As Dublin Web Summit continues to see French startups announce one after another new services, fundraising & more, Jolicloud founder Tariq Krim took the stage yesterday to announce the their cloud organize has re-launched, again. The Netvibes founder announced their new “Start Page for your Cloud,” admitting that the startup has taken a few twists and turns.

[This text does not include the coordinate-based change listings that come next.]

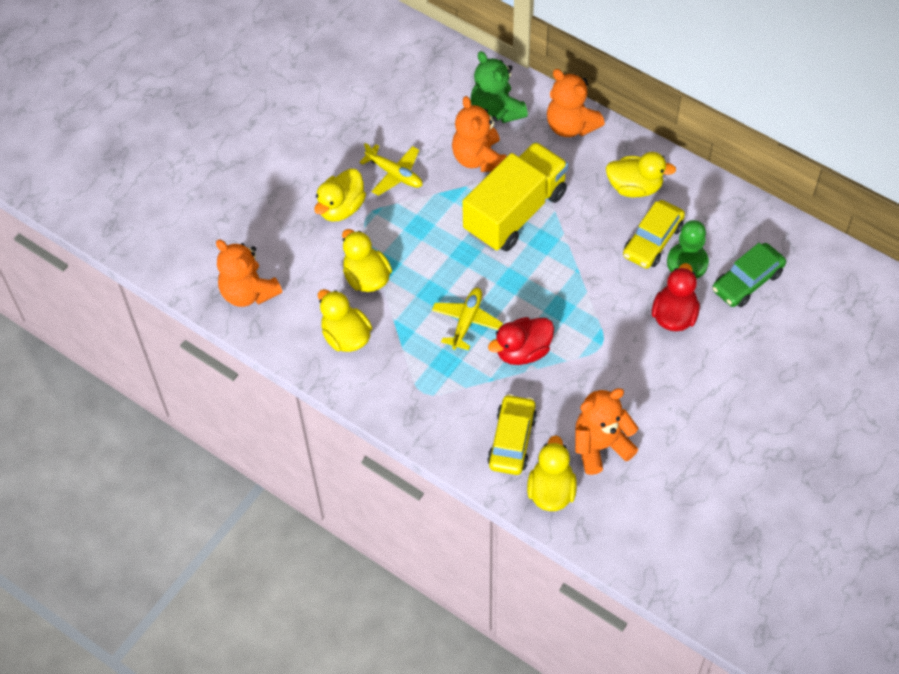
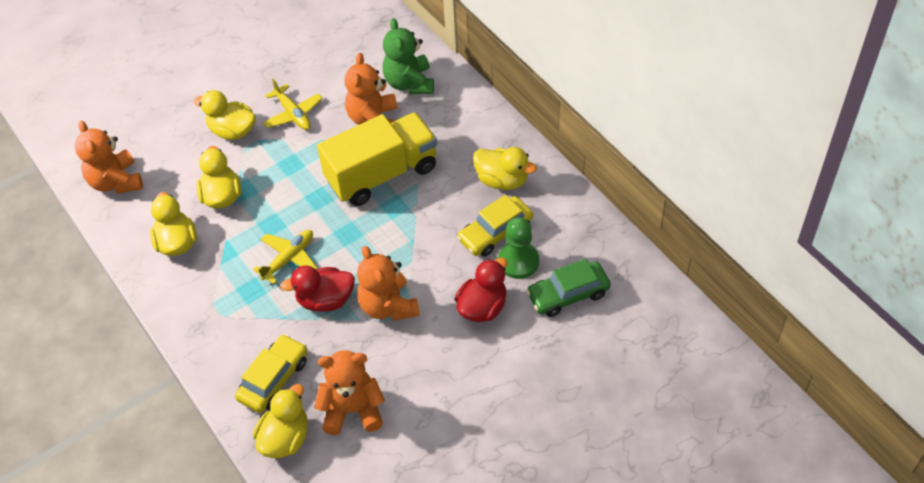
camera: 20 degrees right, 5 degrees down
(341, 208) = (232, 131): yellow duck -> yellow duck turned 60 degrees clockwise
(571, 126) = (470, 112): orange teddy bear -> orange teddy bear (388, 306)

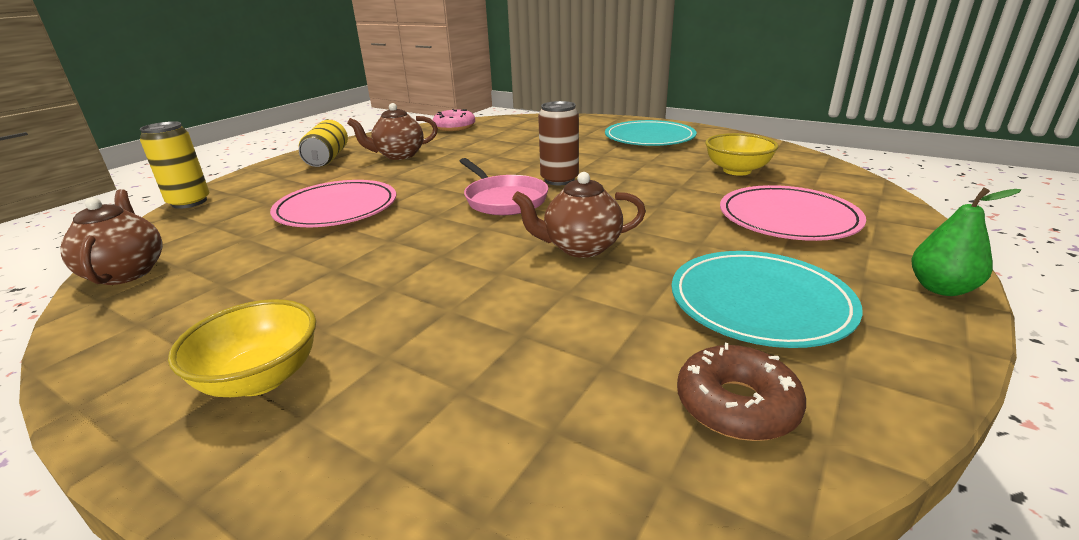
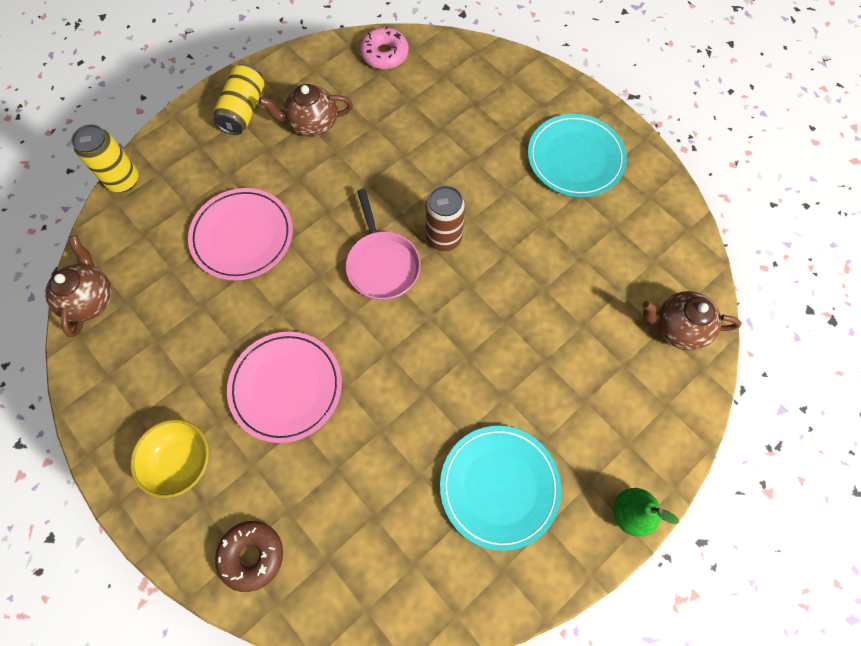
camera: 15 degrees right, 40 degrees up
(580, 247) = (413, 371): brown teapot -> brown teapot (678, 328)
(736, 405) = (427, 574): brown donut -> brown donut (252, 555)
(737, 170) = (614, 272): yellow bowl -> none
(788, 218) = (597, 380): pink plate -> pink plate (286, 387)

They’ve pulled out the best of JoliCloud Me, Joli OS, and a little bit from Krim’s Netvibes days to create a place to store, manage, and access your collective data.
Similar to Jolicloud Me’s ability to sort photos, video & docs from various cloud services (dropbox, facebook, instagram, etc.), the new interface hopes to finally bring the cloud to you.
I sat down with Krim to talk about the Jolicloud journey, and while he admits they’ve “come full circle” on their original Jolicloud vision, Krim was still confident with the startup’s work so far: “How many people can say they’ve built and shipped a netbook OS on Amazon?” referring to Joli OS.
Referring to the startup’s journey so far, Krim stated that, coming out of Netvibes, he had so many projects that he had wanted to pursue, and now that they’ve seen what worked and didn’t work from each of them, it’s time to focus on what will make Jolicloud great. Krim also hinted that another round of funding may be coming down the new pipeline, backing the latest Jolicloud product.
Speaking with Krim, it felt like he was really looking at the long-term vision of what the Internet will look like in twenty years, and how users – really, everybody – will want to manage, access, and share the data they have created. Krim sees an inherant value in having the overview of your digital life, as people create less and less physical footprints throughout their life – I certainly agree, though my experience with Jolicloud was a lot less “must-have” than Netvibes’ start page. Krim said they will be working in the future to create an ecosystem around Jolicloud, with 3rd party apps being developed on the platform of gathered data – I think having that level of access to all your data will eventually prove valuable to users with the right presentation and value proposition: right now the question is whether Jolicloud will get to that point before the bank runs dry.